Dr. Kareiva notes that Conservation Refugees’ author Mark Dowie has reported that, “About half the land selected for protection by the global conservation establishment
over the past century was either occupied or regularly used by
indigenous peoples. In the Americas that number is over 80 percent.”
So, argues Kareiva, the model
has been for wealthy urbanites to lock up more land, to deny access to
resources, to ignore their fellow man.
Dowie reports, “Estimates
vary from five million people displaced over the last century by
conservation to tens of millions, with one Cornell University professor
estimating that 14 million individuals have been displaced by conservation in Africa alone.”
A 2004 declaration signed by
all 200 delegates to the International Forum on Indigenous Mapping
stated that the “activities of conservation organizations now represent
the single biggest threat to the integrity of indigenous lands.”

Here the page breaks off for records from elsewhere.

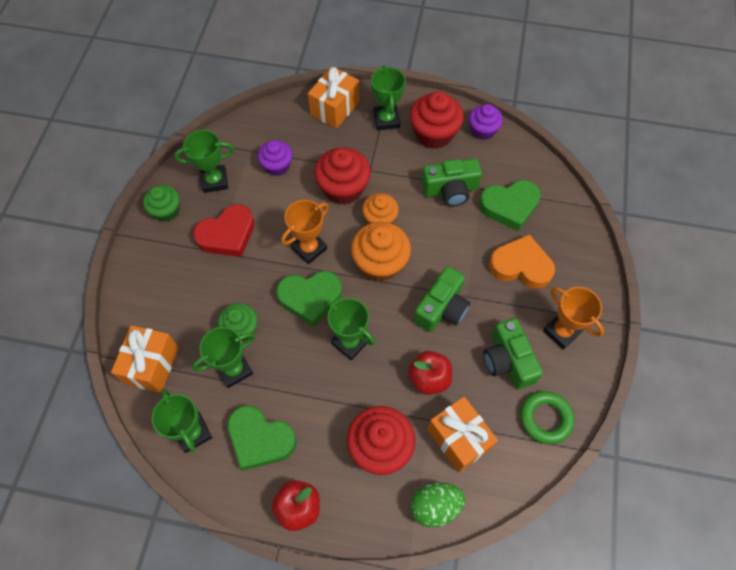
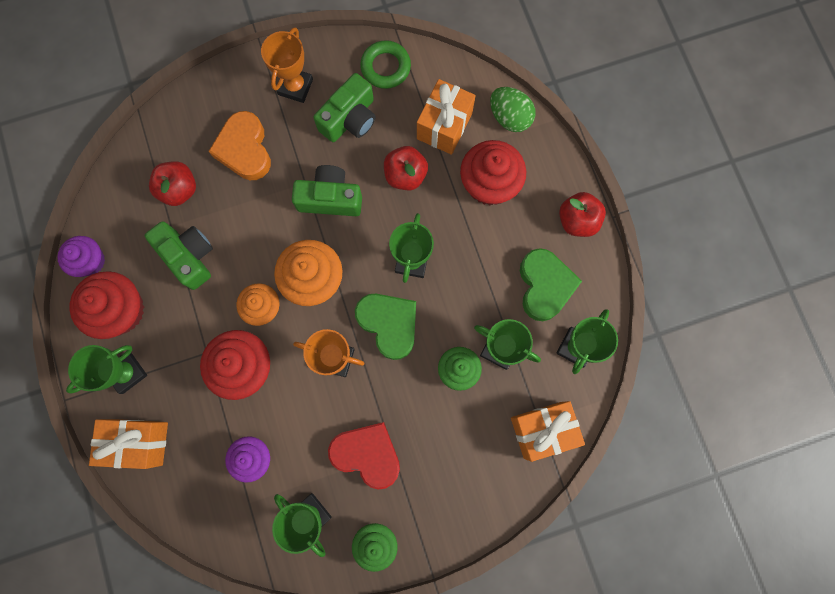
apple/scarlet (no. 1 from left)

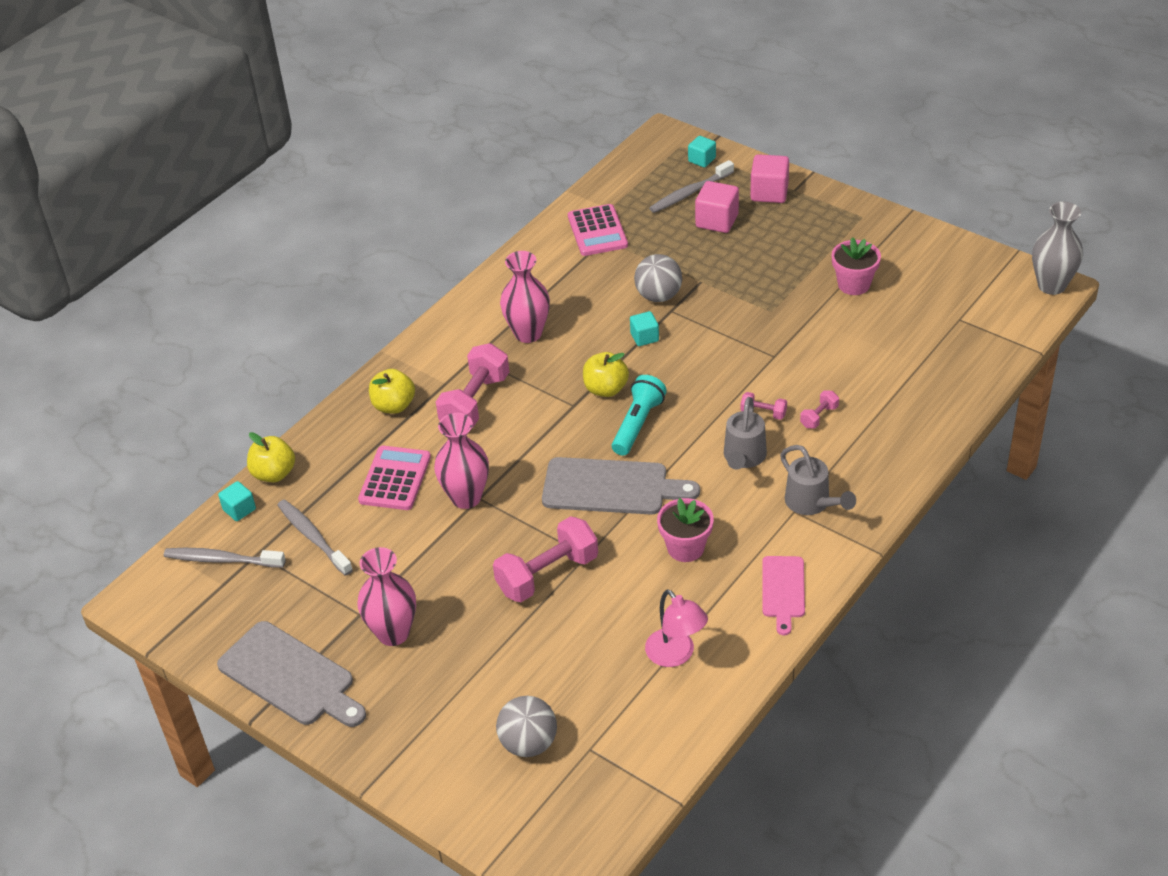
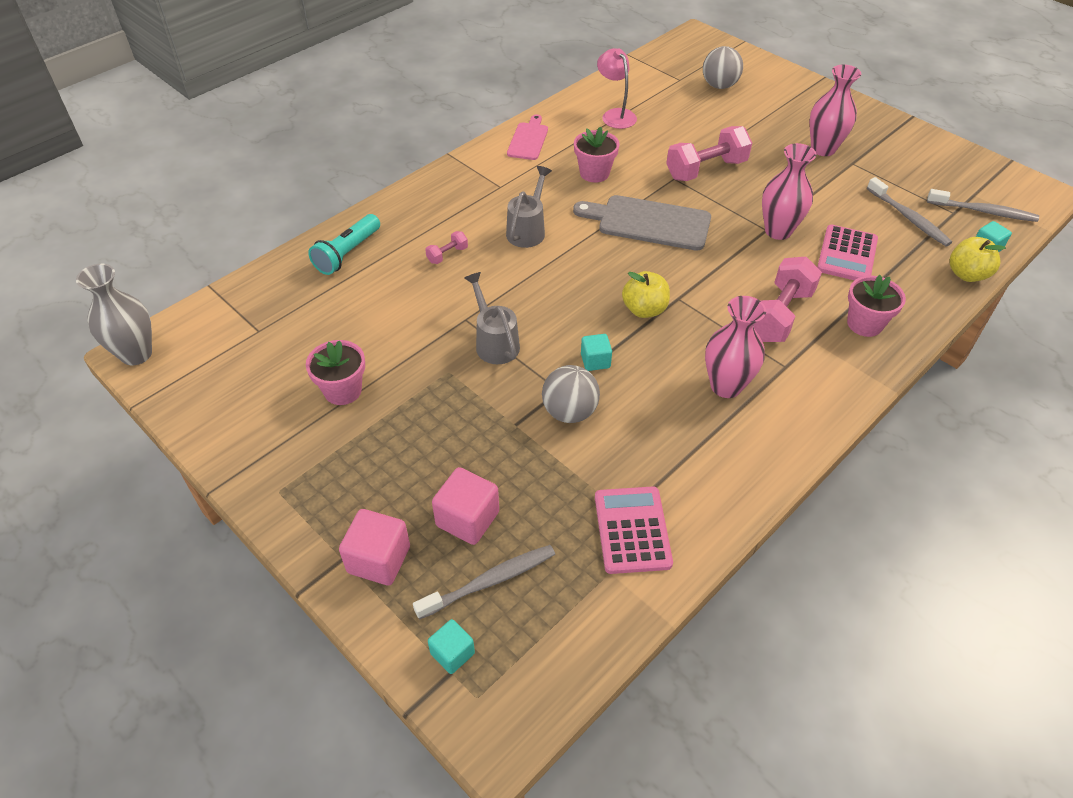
bread board/gray (no. 1 from left in the first image)
hand weight/rosy (no. 3 from left in the first image)
torch/teal
watering pot/gray (no. 1 from left)
flower pot/rosy (no. 3 from left)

Dr. Kareiva recognizes the importance of making changes to how we address environmental issues.
He pushes for “[C]onservation
to embrace marginalized and demonized groups and to embrace a priority
that has been anathema to us for more than a hundred years: economic
development for all. The conservation we will get by embracing
development and advancing human well-being will almost certainly not be
the conservation that was imagined in its early days. But it will be
more effective and far more broadly supported, in boardrooms and
political chambers, as well as at kitchen tables.”
Well said. Thank you, Dr. Kareiva. May I buy you a beer?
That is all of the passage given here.